Les Migrants: entre deux cultures
Depuis que le monde est monde, les hommes se déplacent d'un lieu à un autre. Par tribus, clans ou familles, fuyant les catastrophes naturelles ou les horreurs de la guerre, ils partent en quête de nourriture, d'abris et de paix. Charriant leurs alluvions humaines, les premiers grands courants migratoires ont façonné des continents, des régions et des pays. Plus tard, prises dans les remous de l'histoire et les fers des conquérants, poussées par la terreur ou l'adversité, rejetées par la société, des populations entières se sont fondues par vagues successives dans le grand creuset de la civilisation universelle.

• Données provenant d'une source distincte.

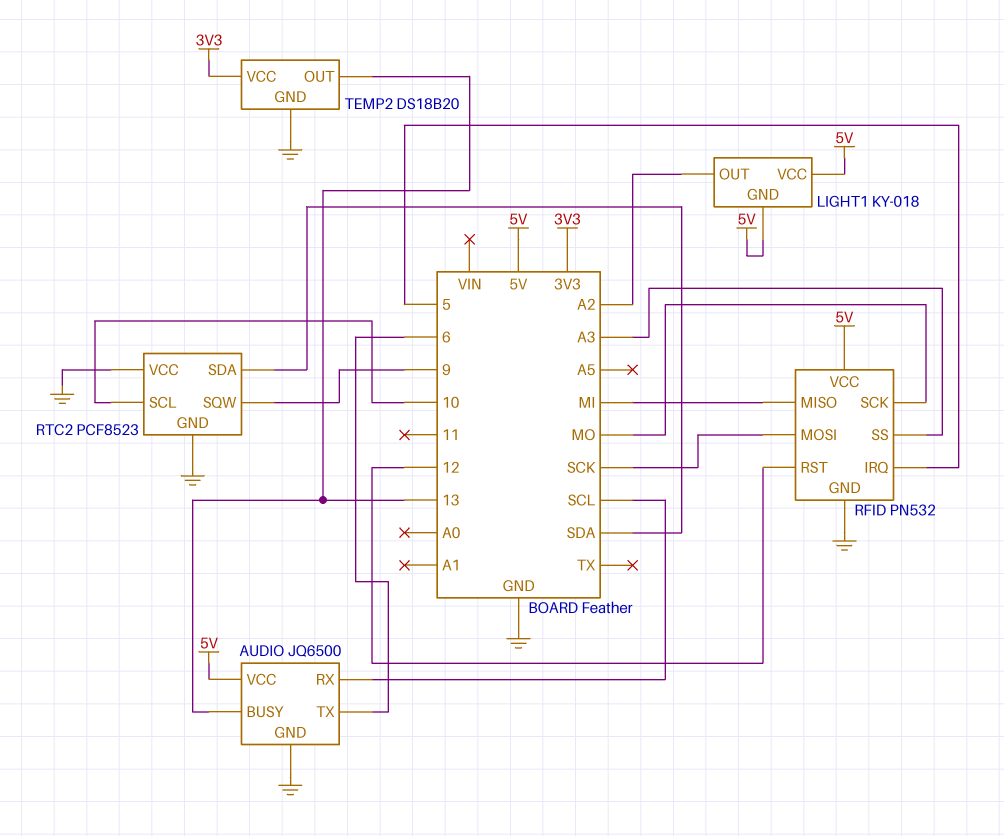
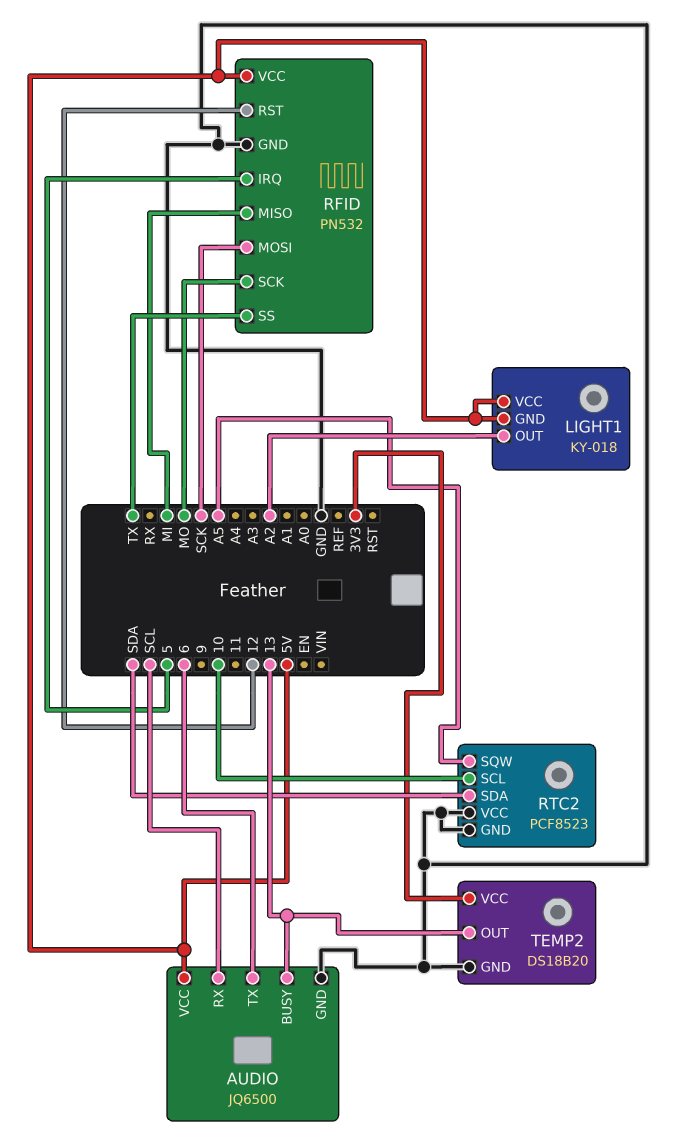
RFID pin SS: A3 -> TX
RTC2 pin SQW: 9 -> A5

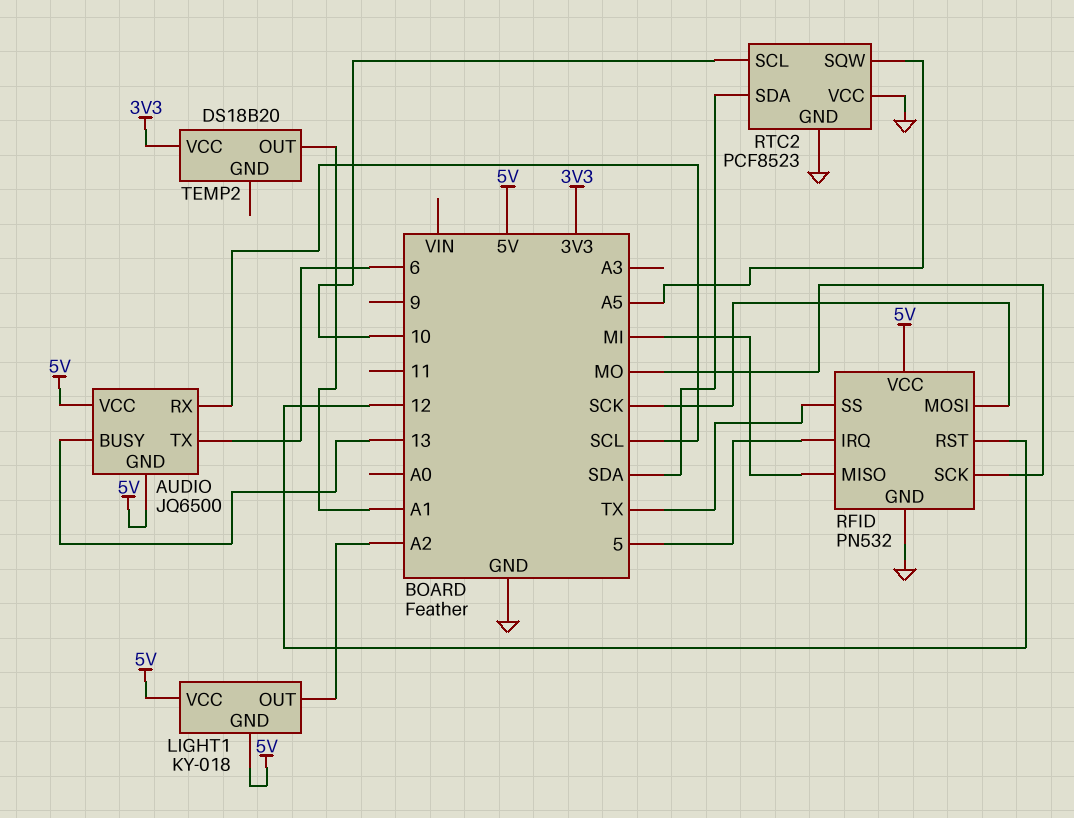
AUDIO pin GND: GND -> 5V
TEMP2 pin GND: GND -> none
TEMP2 pin OUT: 13 -> A1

De nos jours, les sociétés se développent à un rythme inégal et le fossé qui les sépare ne fait que s'élargir ; aussi les migrations internationales continuent-elles d'obéir aux mêmes impératifs de survie et à la nécessité, plus que jamais vitale, de travailler. Contraints de s'expatrier, non seulement pour mieux gagner leur vie mais tout simplement pour trouver un emploi, quel qu'il soit, des millions d'hommes se tournent naturellement vers les pays industrialisés (qui leur réservent généralement les travaux que leurs ressortissants refusent). Ils arrivent par les voies légales ou clandestinement, seuls ou accompagnés, plus résolus à rentrer chez eux quand ils le pourront qu'à s'établir ; ils vivent entre deux cultures, soumis parfois aux tracasseries administratives, ou en butte à la discrimination, aux agressions et au chômage, contraints de défendre, en même temps que leur droit à assurer leur subsistance, celui de préserver leur identité, tout en s'efforçant de s'adapter à une culture autre, qui voit en leur présence une menace à son intégrité.

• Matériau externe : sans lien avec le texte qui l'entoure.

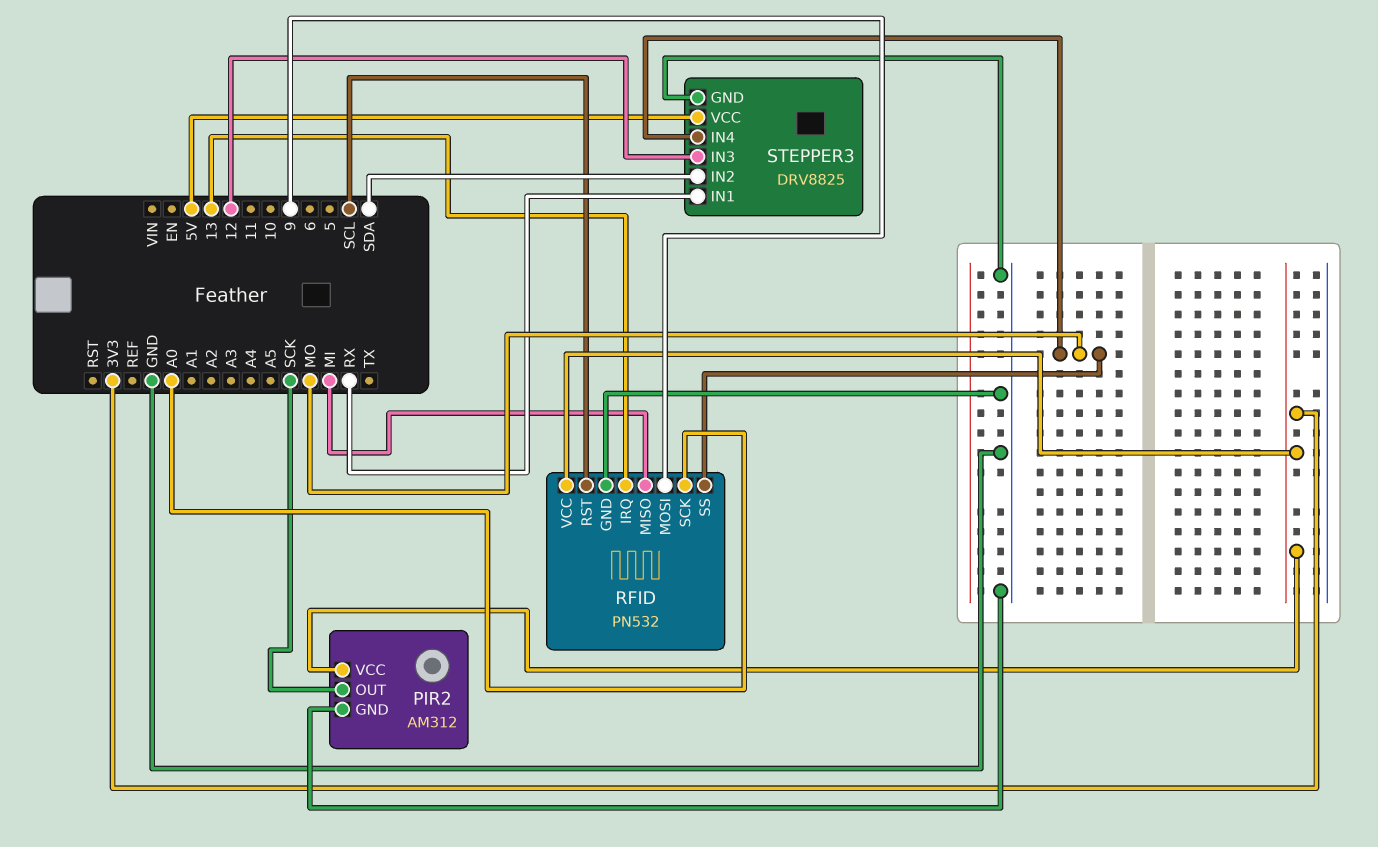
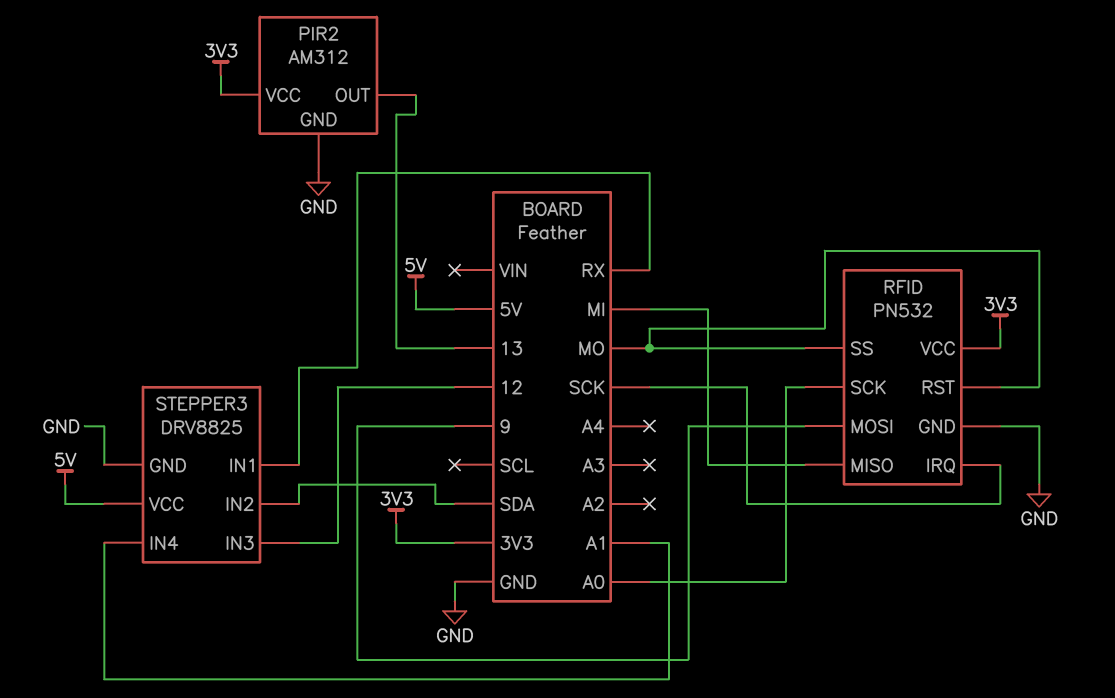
PIR2 pin OUT: SCK -> 13
RFID pin IRQ: 13 -> SCK
RFID pin RST: SCL -> MO
STEPPER3 pin IN4: MO -> A1

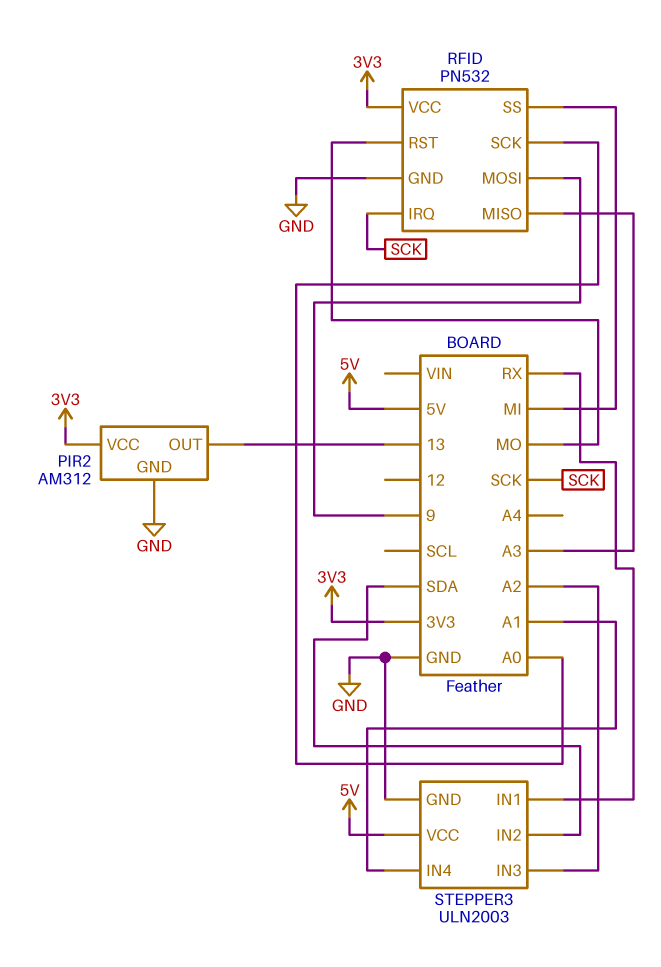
RFID pin MISO: MI -> A3
RFID pin SS: MO -> MI
STEPPER3: DRV8825 -> ULN2003
STEPPER3 pin IN3: 12 -> A2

Ce numéro du Courrier de l'Unesco est un témoignage de plus de l'intérêt que porte l'Organisation depuis longtemps à certains aspects des migrations internationales, notamment à la formation linguistique et professionnelle des immigrés, ainsi qu'à l'éducation de leurs enfants. La complexité du phénomène migratoire contemporain ressort de la multiplicité des questions qu'il soulève : l'intégration des travailleurs immigrés dans la société qui les accueille ; les réactions de la population locale à la présence d'étrangers, perçus parfois comme des concurrents sur le marché de l'emploi et dont les mœurs sont généralement mal acceptées ; les répercussions qu'entraîne sur les structures et le mode de fonctionnement des familles rurales l'émigration des hommes vers les grands centres urbains ; la marginalisation des enfants d'immigrés par des systèmes scolaires trop rigides ; la réinsertion difficile dans leur pays d'origine des émigrés qui rentrent après avoir mené à l'étranger une vie différente.

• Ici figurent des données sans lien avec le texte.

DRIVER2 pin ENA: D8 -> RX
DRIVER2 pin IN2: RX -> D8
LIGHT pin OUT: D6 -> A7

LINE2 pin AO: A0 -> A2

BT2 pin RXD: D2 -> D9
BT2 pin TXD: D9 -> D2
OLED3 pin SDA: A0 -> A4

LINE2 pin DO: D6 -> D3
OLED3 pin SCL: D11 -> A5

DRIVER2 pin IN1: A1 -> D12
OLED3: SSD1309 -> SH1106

Ce ne sont là que quelques éléments d'un problème qui préoccupe de nos jours tous les pays. Espérons que les différentes analyses qui en sont données ici (et qui tout en insistant sur les conséquences économiques et sociales de la migration, sont inspirées par des sentiments profondément humanitaires) feront plus qu'aider à la compréhension de ce phénomène en contribuant aussi, même si ce n'est pas dans l'immédiat, à faire adopter et appliquer des politiques qui parviendront à concilier le respect des droits et de la dignité des travailleurs immigrés et les intérêts légitimes des pays d'accueil.